The labor of men, I explained, was the fertilizing stream which alone rendered earth habitable. It was but a scanty stream at best, and its use required to be regulated by a system which expended every drop to the best advantage, if the world were to be supported in abundance. But how far from any system was the actual practice! Every man wasted the precious fluid as he wished, animated only by the equal motives of saving his own crop and spoiling his neighbor's, that his might sell the better. What with greed and what with spite some fields were flooded while others were parched, and half the water ran wholly to waste. In such a land, though a few by strength or cunning might win the means of luxury, the lot of the great mass must be poverty, and of the weak and ignorant bitter want and perennial famine.
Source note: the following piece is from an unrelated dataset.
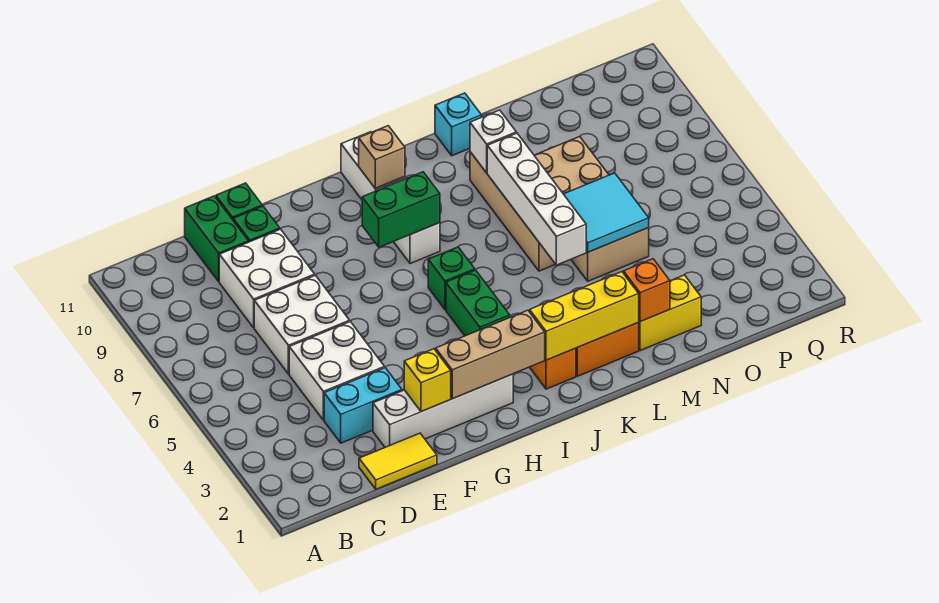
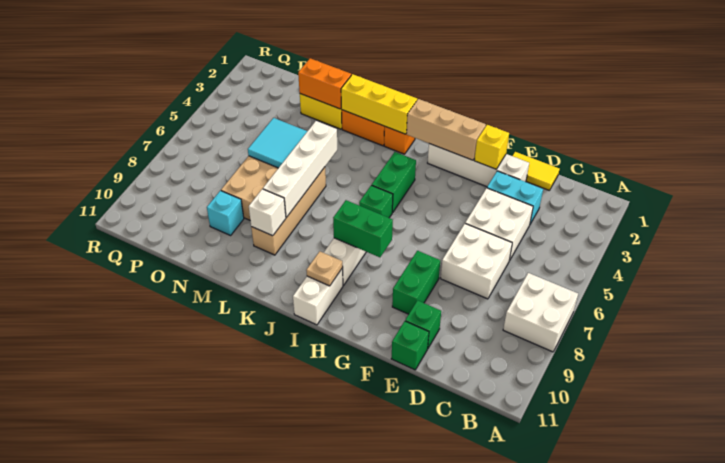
white brick D8:E9 level 1 -> white brick A7:B8 level 1
green brick D10:D11 level 1 -> green brick F8:F9 level 1
tan brick I10 level 2 -> tan plate I10 level 2
cyan brick L11 level 1 -> cyan brick N9 level 1
orange brick M2 level 2 -> orange brick M2:N2 level 2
Let but the famine-stricken nation assume the function it had neglected, and regulate for the common good the course of the life-giving stream, and the earth would bloom like one garden, and none of its children lack any good thing. I described the physical felicity, mental enlightenment, and moral elevation which would then attend the lives of all men. With fervency I spoke of that new world, blessed with plenty, purified by justice and sweetened by brotherly kindness, the world of which I had indeed but dreamed, but which might so easily be made real. But when I had expected now surely the faces around me to light up with emotions akin to mine, they grew ever more dark, angry, and scornful. Instead of enthusiasm, the ladies showed only aversion and dread, while the men interrupted me with shouts of reprobation and contempt. "Madman!" "Pestilent fellow!" "Fanatic!" "Enemy of society!" were some of their cries, and the one who had before taken his eyeglass to me exclaimed, "He says we are to have no more poor. Ha! ha!"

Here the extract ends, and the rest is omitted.